“It’s hard to imagine a more sparkling and breathtaking set of videos, images, and sound clips to serve as a journey through this monumental historical event.”
by Ken Bakely
There’s power in the clear-eyed simplicity of Todd Douglas Miller’s Apollo 11. The simplicity refers largely to the film’s approach – depicting the launch and proceedings of the titular 1969 mission entirely through archival footage, with title cards and an intermittent score serving as the only direct intervention or added creative voice – instead of the process of actually putting the footage together. Indeed, the extensive restoration that clearly went into preparing the film for this release is considerable; fifty years on, it’s hard to imagine a more sparkling and breathtaking set of videos, images, and sound clips to serve as a journey through this monumental historical event. It’s celebratory, which is perhaps intrinsic to its subject matter, but doesn’t editorialize. It serves instead as the most literal interpretation of the documentary genre, taking that word and whittling it down to its most obvious definition. This is a document, plain and simple, and Miller moves us with his power to cast a spell of time and place. It’s not only about the awestruck amazement that the Apollo 11 mission carried at the time – its place as an apex of scientific achievement and society’s interest in such projects – but the legacy that such an accomplishment continues to hold in the American consciousness.
Of course, we have all of the indelible imagery of the first moonwalk itself, but the greatest value of Apollo 11 is its depiction of the innumerable individuals and grand-scale processes on Earth that allowed it to happen in the first place. It’s a sweeping series of motions all throughout the internal-yet-mammoth infrastructure of a well-funded space program, and how it captured the attention of the nation at large. What’s striking about the launch sequence itself is how Miller chooses footage that focuses mostly on the vast crowds assembled, looking on in amazement. Minutes later, though a dynamic sound mix hits us full-on with the overwhelming boom of the flight’s first seconds, our minds still linger with the sheer scope of how the mission seemed to cross every boundary of a country’s collective psyche and bring it together, even if just for a few fleeting moments. These are predicated on respect for a single-held reality: we can see what is happening, how it came to be, and how the national pride of the project itself still can’t preclude the potential of what it represents for a hypothetical world where humanity is united in its pursuit of the future. Though it’s not always as singular and flowing as that sequence, it represents the film’s lofty aspirations. Miller conveys the raw power of reality as a concept worthy of preservation.
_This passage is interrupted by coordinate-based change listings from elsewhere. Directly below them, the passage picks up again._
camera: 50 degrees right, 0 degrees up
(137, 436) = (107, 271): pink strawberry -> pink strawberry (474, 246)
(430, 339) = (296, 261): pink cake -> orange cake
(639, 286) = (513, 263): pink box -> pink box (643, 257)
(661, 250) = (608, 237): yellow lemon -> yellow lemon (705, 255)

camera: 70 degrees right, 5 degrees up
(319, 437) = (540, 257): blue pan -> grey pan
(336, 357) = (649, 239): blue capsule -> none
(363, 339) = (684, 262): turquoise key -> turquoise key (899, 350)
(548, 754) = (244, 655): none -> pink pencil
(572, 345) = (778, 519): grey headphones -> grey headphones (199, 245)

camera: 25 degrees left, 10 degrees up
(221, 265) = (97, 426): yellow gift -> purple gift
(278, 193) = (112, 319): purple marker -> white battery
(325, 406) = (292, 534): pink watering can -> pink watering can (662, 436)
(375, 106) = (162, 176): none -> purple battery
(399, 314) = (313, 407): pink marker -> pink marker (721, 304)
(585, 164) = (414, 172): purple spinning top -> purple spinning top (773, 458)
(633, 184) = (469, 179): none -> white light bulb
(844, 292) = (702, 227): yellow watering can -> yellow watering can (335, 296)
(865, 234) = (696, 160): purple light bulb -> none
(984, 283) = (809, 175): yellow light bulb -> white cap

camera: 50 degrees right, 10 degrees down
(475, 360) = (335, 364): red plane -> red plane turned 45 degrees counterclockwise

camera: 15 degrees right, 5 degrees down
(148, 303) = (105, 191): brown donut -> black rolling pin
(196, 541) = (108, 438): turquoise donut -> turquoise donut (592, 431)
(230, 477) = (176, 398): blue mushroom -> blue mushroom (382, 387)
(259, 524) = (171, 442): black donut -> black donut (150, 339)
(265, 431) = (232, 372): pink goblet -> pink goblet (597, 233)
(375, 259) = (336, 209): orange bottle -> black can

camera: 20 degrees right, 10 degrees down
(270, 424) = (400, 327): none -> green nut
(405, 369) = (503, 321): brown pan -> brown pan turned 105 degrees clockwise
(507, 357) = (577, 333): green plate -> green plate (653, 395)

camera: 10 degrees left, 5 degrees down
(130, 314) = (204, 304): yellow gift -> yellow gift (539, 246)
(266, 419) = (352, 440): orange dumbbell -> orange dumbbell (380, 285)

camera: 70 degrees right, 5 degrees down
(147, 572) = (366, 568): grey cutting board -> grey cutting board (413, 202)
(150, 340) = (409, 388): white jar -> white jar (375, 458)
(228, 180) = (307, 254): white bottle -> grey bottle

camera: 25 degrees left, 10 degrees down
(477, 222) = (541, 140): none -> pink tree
There’s little to no context on the buildup and development of the mission, and to some degree, that makes the film all the more effective. We are here to play witness to a sturdy restoration; one that represents the events onscreen as much as it does the larger philosophical ideals at hand.
And yet, perhaps Apollo 11 is also worthy of study in a greater image. As of this writing, we stand two weeks out from the fiftieth anniversary of the Apollo 11 mission, and certainly much has been said, and will be said in the days to come, about the event itself and what its continued place as a cornerstone in American history represents. Last year, Damien Chazelle’s First Man presented a dramatized view of Neil Armstrong’s life that also reached out and asked bigger questions about how the mission fit into a wider portrait of life in the United States at the time. Contrary to what some might assume, it’s questionable if watching these two movies as a double feature would make much sense, because their objectives, goals, and themes are little matched beyond their setting (though they converge in the sense that they’re both very fine productions). Indeed, maybe Miller’s film stands as the factual basis from which we can see broader patterns in how we as a society understand our past and canonize its greatest accomplishments. Its strength is its laser-focused fascination with the unadjusted evidence of history; on an epistemological level, it appears to know no other time than those few days in July 1969. On its own, it represents a noteworthy achievement in the technical prowess of its making. And thus, it has that much more value and interest in what we can extrapolate from both the idea of the film’s simplicity in structure, and the opportunity it allows us to better understand and appreciate what we’re seeing.